The Daytime Imprint of the Moon

by Maple_Maypole



Category: Rusty Quill Gaming (Podcast)
Genre: Afterlife, Grizzop was so fiercely himself, Then itd be him, a short little thing of me trying to articulate my very specific hc, if anyone is going to change the realm of a godess
Language: English
Status: Completed
Published: 2020-04-14
Updated: 2020-04-14
Packaged: 2021-03-01 20:48:48
Rating: General Audiences
Warnings: No Archive Warnings Apply
Chapters: 1
Words: 739
Publisher: archiveofourown.org
Story URL: https://archiveofourown.org/works/23653357
Author URL: https://archiveofourown.org/users/Maple_Maypole/pseuds/Maple_Maypole
Summary: A forest and its echoes.
Comments: 8
Kudos: 27





	The Daytime Imprint of the Moon

In a forest far from our eyes, far from fields, islands or oceans, the echo of footsteps sounds through the leaves.

It's not a gentle sound. It's a quick and steady heartbeat announcing its intent, it vibrates through every branch and every rock and finds a home deep in the heavy earth beneath it.

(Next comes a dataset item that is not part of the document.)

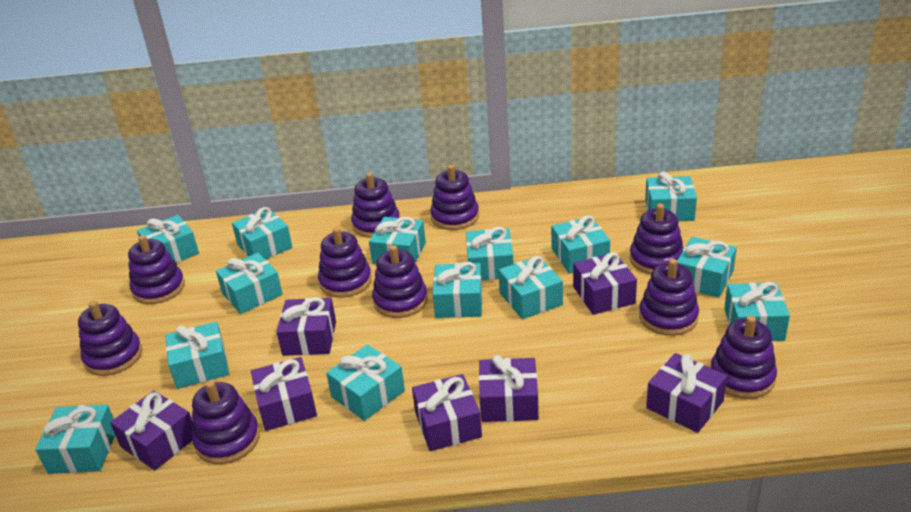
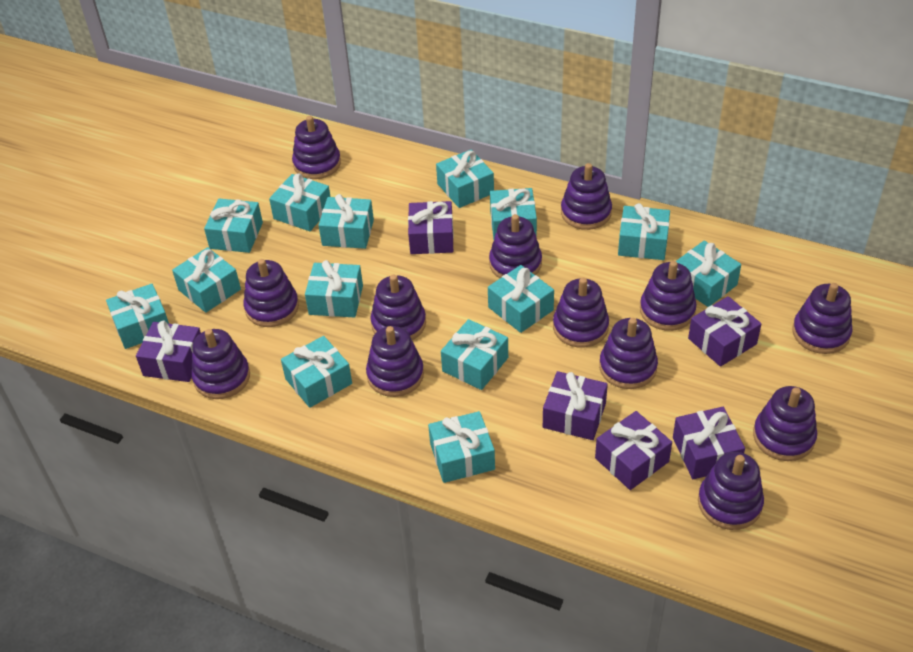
purple gift: 7 -> 6
purple stacking toy: 10 -> 13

It's purposeful and proud, glinting boldly with silver moonlight and shining brightest even amidst a bed of stars. If this faraway forest had a place for fear then it would pierce the heart of those unlucky enough to recognize the sound.

Time as we know it does not pass in this forest. Only the Moon is visible and only the Moon is needed, lighting a path wherever a path is required and providing cloaks of shadow with a silence as fixed and definite as the universe above and around them.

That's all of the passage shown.